Dangerous Laughter collects an array of successful short stories, the majority of which have previously appeared in the likes of Harper's, The New Yorker, and McSweeney's. Many are set in idyllic suburbs, where high schoolers ride bikes around town looking for metaphysical escapes from youthful boredom. The title story describes a game invented by students who gather in attics to laugh hysterically for hours, pushing the limits of humor and sanity. It could be an allegory for drug culture, but, as with most of Millhauser's work, it remains richer if left open to the imagination.
Other stories do away with characters altogether, reverting to the first-person plural or essayistic accounts, channeling Jorge Luis Borges and Franz Kafka. "The Dome" witnesses the downward spiral of an American fad for weatherproofing family yards. "The Other Town" presents two identical towns, separated by an expanse of woods.

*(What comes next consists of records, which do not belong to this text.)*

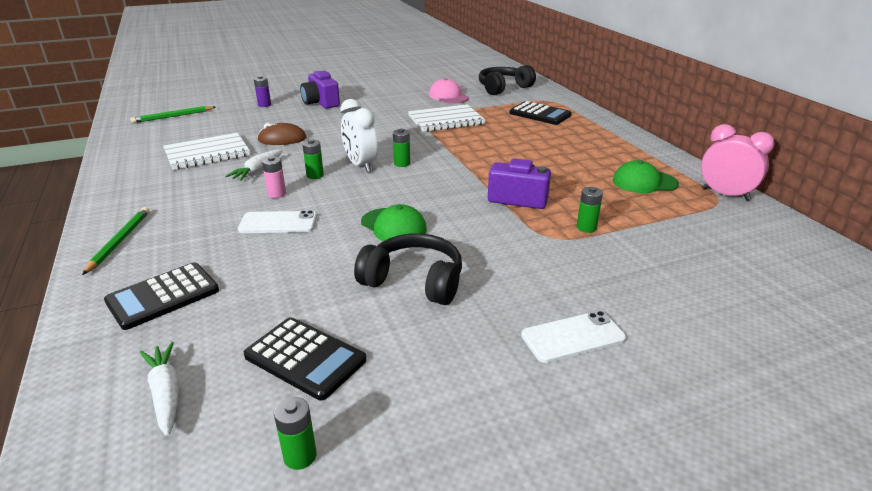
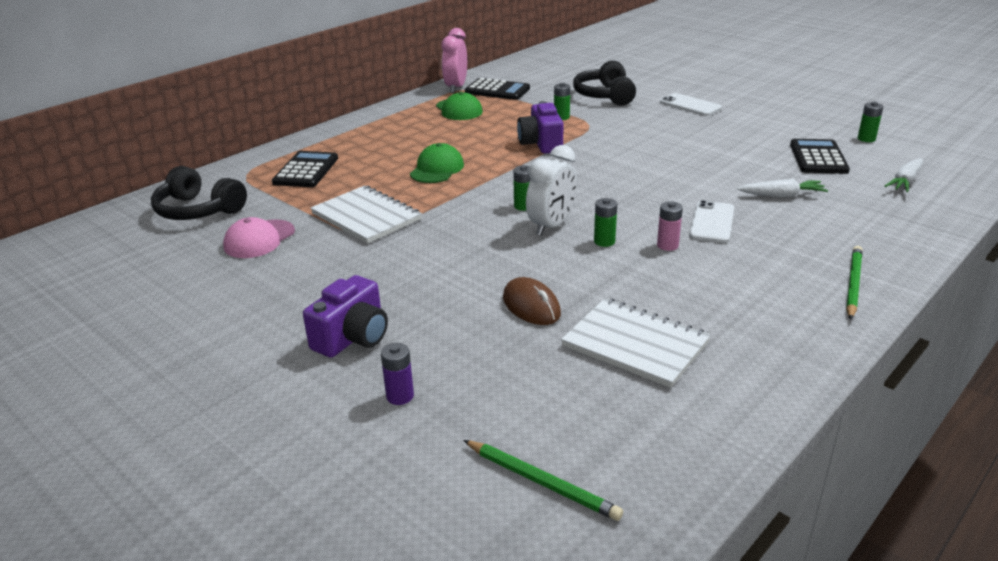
camera: 115 degrees left, 0 degrees up
(119, 241) = (853, 284): green pencil -> green pencil turned 135 degrees clockwise
(163, 296) = (860, 223): black calculator -> black calculator (497, 90)
(257, 171) = (635, 280): white carrot -> white carrot (782, 195)
(278, 223) = (712, 222): white phone -> white phone turned 45 degrees clockwise
(393, 226) = (648, 175): green cap -> green cap (437, 169)
(414, 281) = (705, 150): black headphones -> black headphones (605, 96)

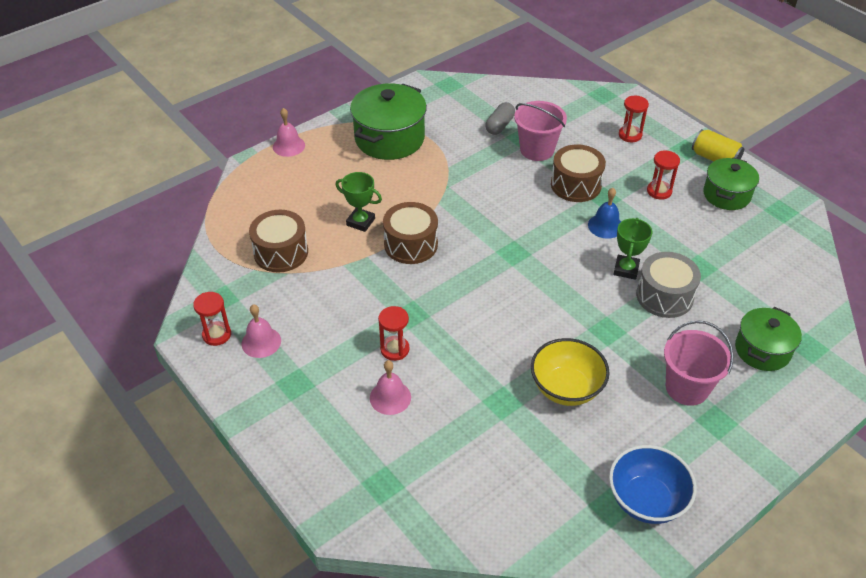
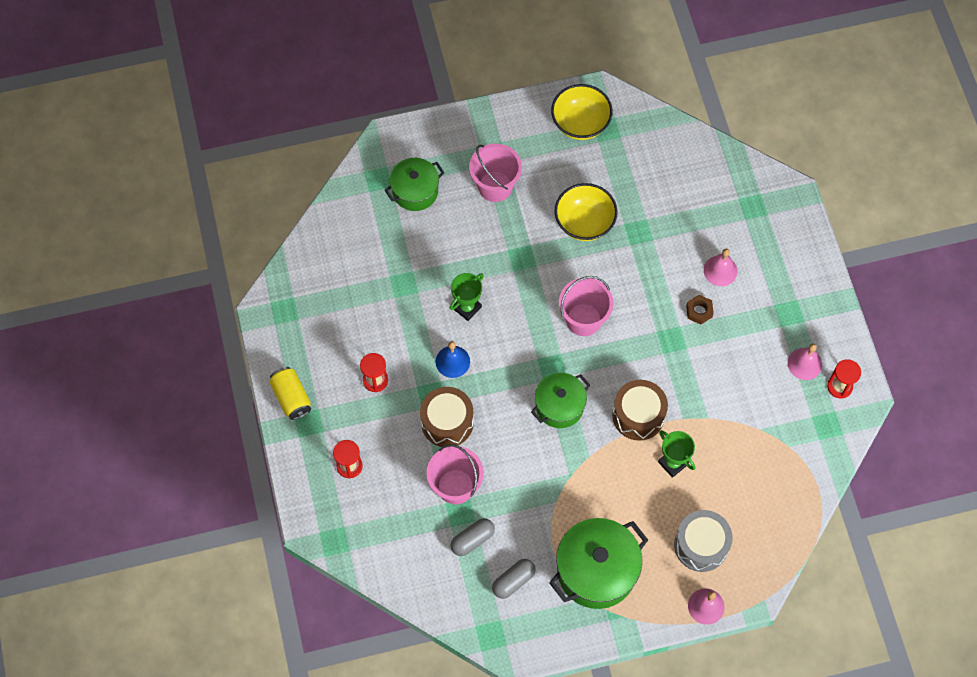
camera: 155 degrees left, 20 degrees up
(281, 252) = (759, 456): brown drum -> none
(395, 349) = (699, 311): red hourglass -> brown nut
(451, 114) = (513, 581): none -> grey capsule
(508, 300) = (583, 319): none -> pink bucket
(646, 500) = (580, 123): blue bowl -> yellow bowl
(664, 296) = (454, 269): grey drum -> grey drum (701, 545)
(726, 195) = (317, 349): green pot -> green pot (559, 406)

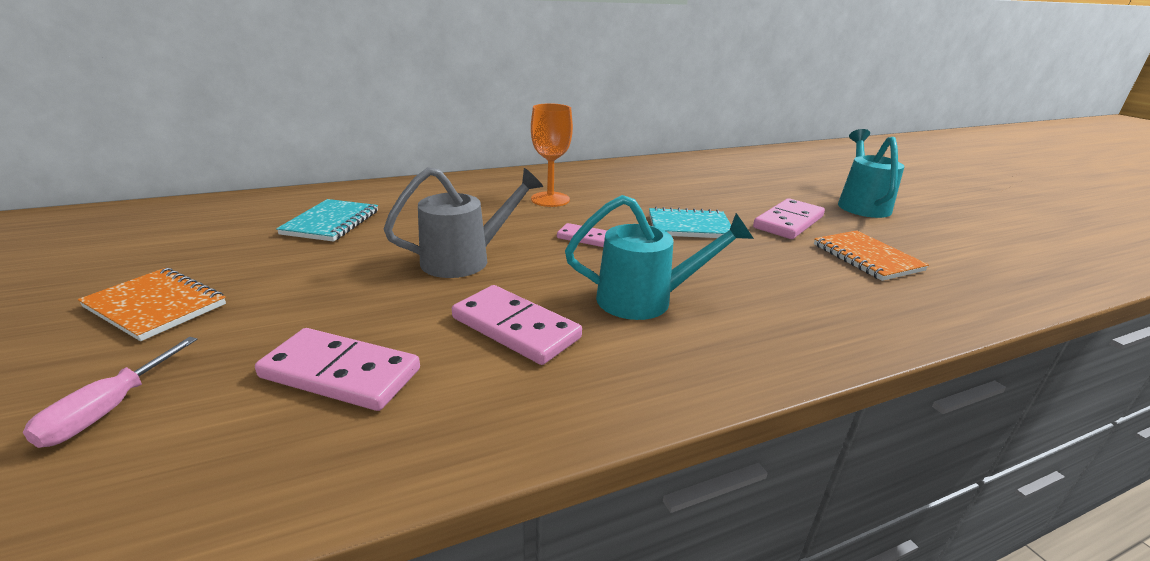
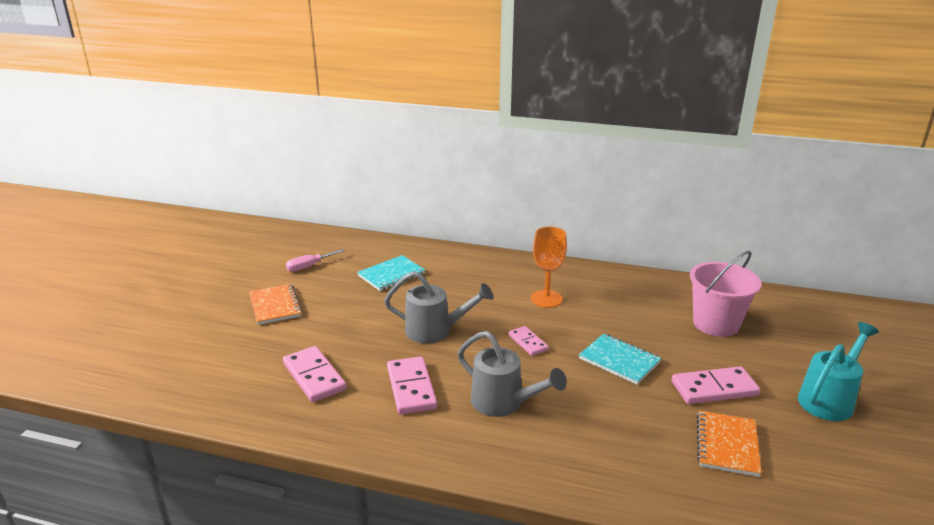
camera: 40 degrees right, 0 degrees up
(108, 410) = (228, 355): pink screwdriver -> pink screwdriver (309, 266)
(645, 300) = (503, 403): turquoise watering can -> grey watering can
(714, 181) = (716, 324): none -> pink bucket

One town is an exact replica of the first, open to visitors from the original town. Civic employees work all day to ensure that each change in the first town is mirrored in the second. The relationship of the two towns evokes our odd human habit of learning most about ourselves from our fictional creations.

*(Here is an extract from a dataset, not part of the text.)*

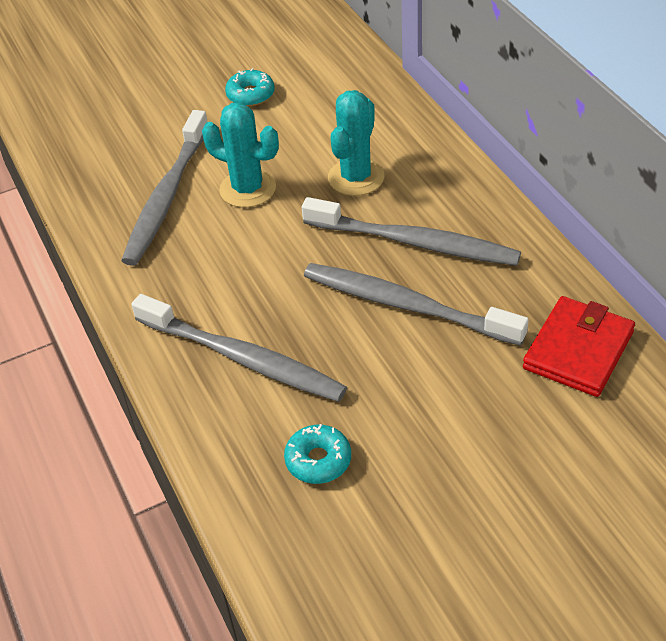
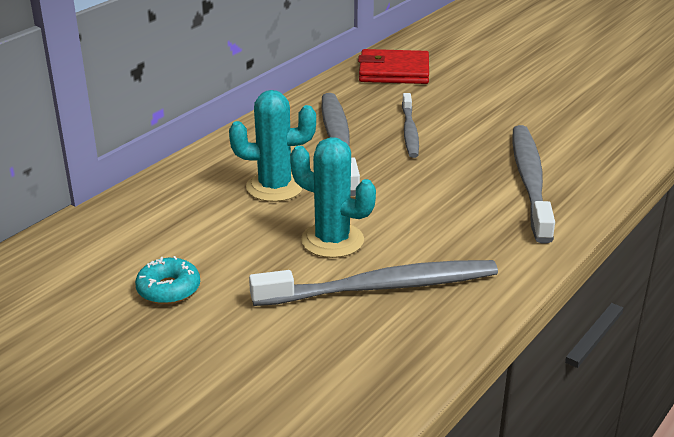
camera: 120 degrees left, 15 degrees down
(248, 189) = (332, 240): turquoise cactus -> turquoise cactus turned 60 degrees counterclockwise
(318, 460) = (577, 130): turquoise donut -> none
(406, 305) = (409, 131): grey toothbrush -> grey toothbrush, size x0.60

Millhauser writes: "It's almost as if we can't feel our town, cannot know about it, until we're there, in the other town, imagining our town on the other side of the woods. So perhaps it's true, after all, that when we visit the other town we aren't escaping from our town, as some say, but entering it at last." Millhauser's stories take us in both directions at once – the laughing escape of fantasy and the dangerous proximity of the best in modern literature.